This a new CVS snaphost release feature a number of
bug fixes and completion of integration of a couple
feature requests. While being the latest and the
greatest bleeding edge code release, it may also
contain latest bugs. It passes well though the
standard testing runs. The details on the changes
are provided below in the ChangeLog. Any constructive
feedback is welcome.
Download:
https://sourceforge.net/project/showfiles.php?group_id=63118&release_id=446448
* Fix a bug #1539695, where a NullPointerException has been thrown because
a valid instance of a feature extraction modue was not necessarily available
with the new API of train(double[]) and classify(double[]). First the problem
was spotted and fixed in the Distributed MARF, and released in its PoC-demo,
and now the fix made it to the main tree. This patch remedies this problem by
always keeping a local reference to the feature arrays regardless where it
is coming from.
* Fix two bugs in the Zipf's Law implementation, namely #1459461 and #1551592.

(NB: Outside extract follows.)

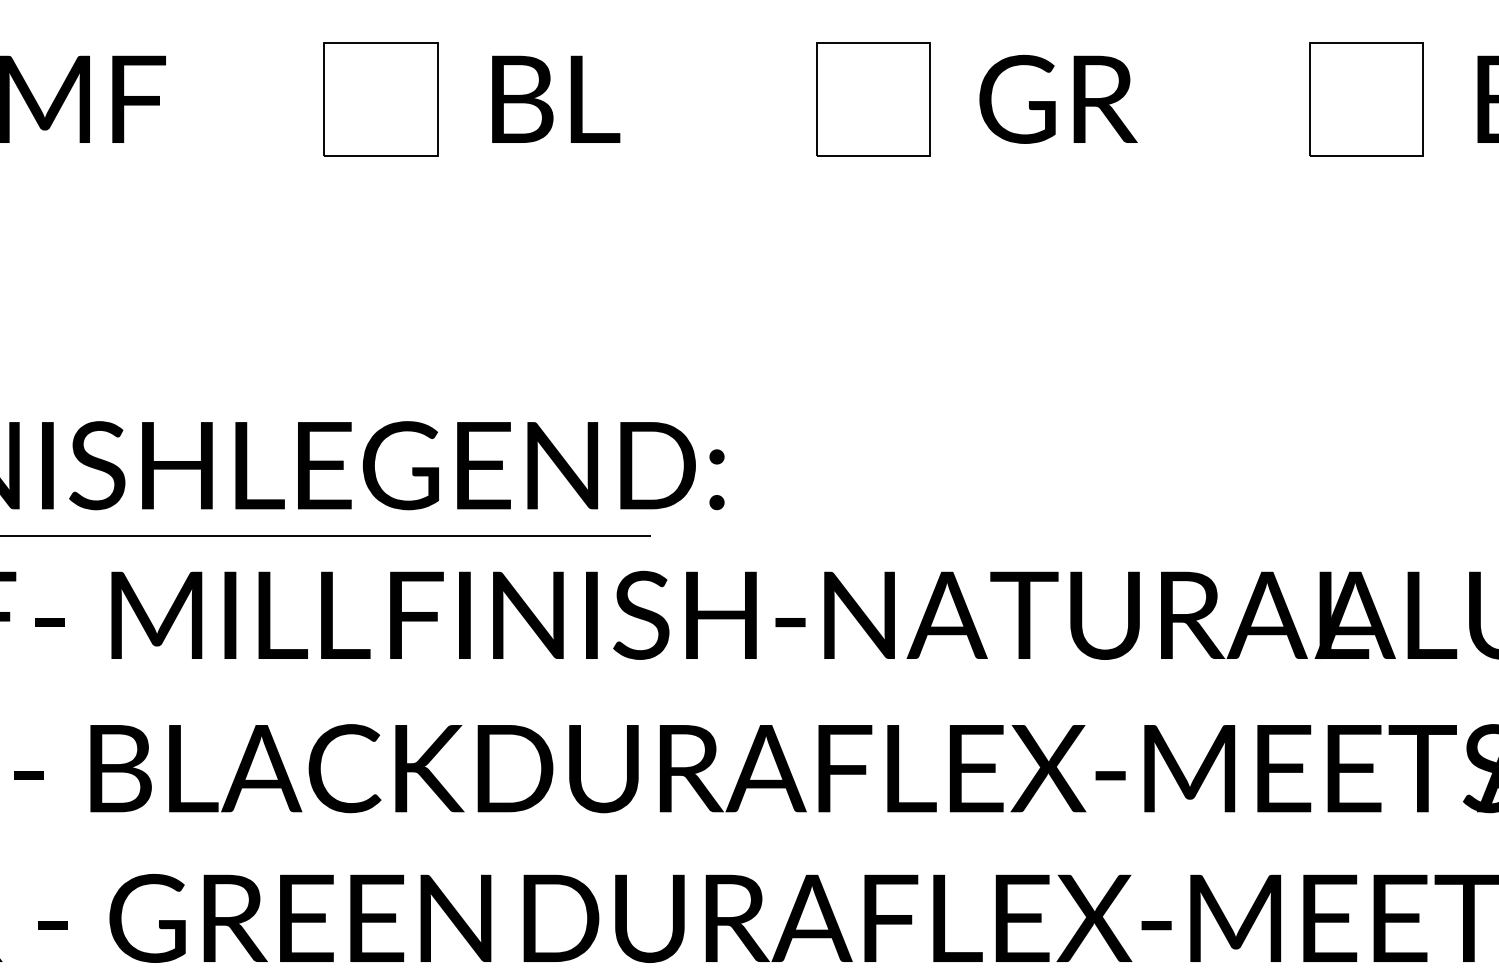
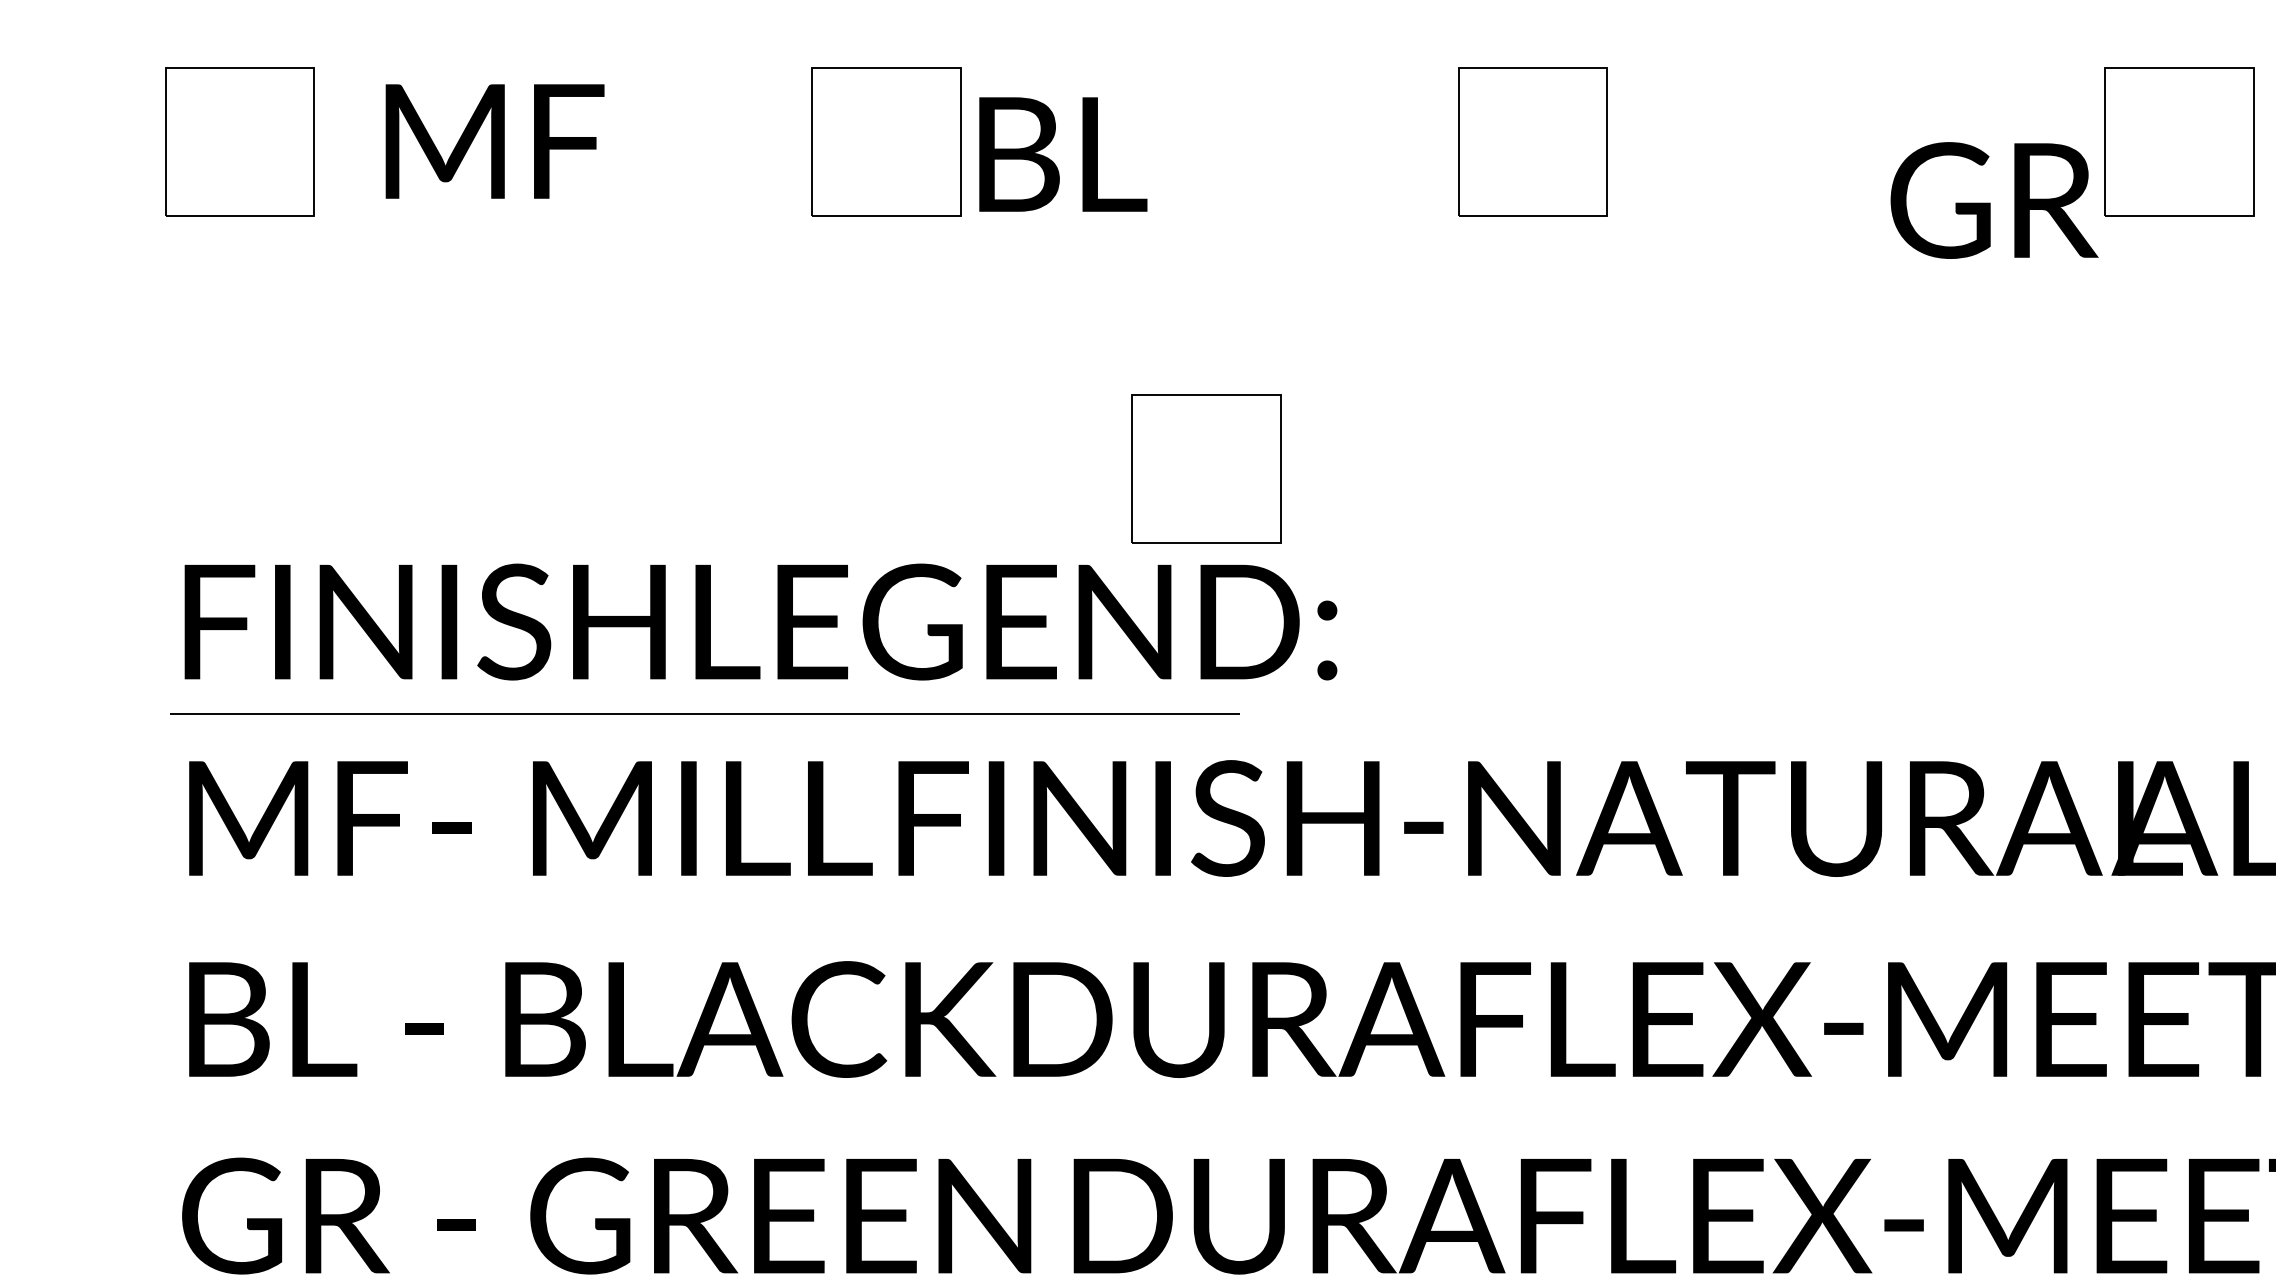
text: (556, 99) -> (1063, 154), moved
text: (1058, 99) -> (1994, 200), moved
part: (624, 348) -> (1206, 468), added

In the latter a case when just a corpus filename is supplied was overlooked
and was giving and error of invalid options. The former of the
irregular ArrayIndexOutOfBounds, was due to the fact that for the large
corpora (and depending on the tokenizer settings) there exist words
with the occurence frequency greater than 100, but we were collecting up
to the hundred only, so this was for now fixed by placing a warning that
beyond the page boundary, no C(f,w) is computed. This ought to change
for the general case, but in some near future. Clean up some comments
in the StatisticalObject.
* Implement Serializable MARF Configuration object placeholder. This
basic implementation completes the Feature Request #1539611 and is
already present the PoC-demo version of the Distributed MARF.
All the config parameters can be encpasulated inside this object
and passed around over the network or serialized on the file system.
May aid recovery or replication of the same configuration.
* Add a reader that allows pre-loading a file into a set of byte array
buffers, e.g. for later transmission. Originated from ByteArrayFileLoader
of Distributed MARF, and was renamed to ByteArrayFileReader. This
completes the Feature Request # 1539612.
* Add a basic JUnit test suite for the Sample class. Specifically, its
serializability.
* Refactor the Sample and MARFAudioFileFormat.
This decouples MARFAudioFileFormat as a dependency for Sample to be
truly Serializeable. This fixes the bug #1541308. An instance of
MARFAudioFileFormat is reconstructed upon deserialization in
the readObject() implementation. equals() implemented to test
whether the saved and re-loaded samples are actually the same.
* Perform some minor code and comments clean ups.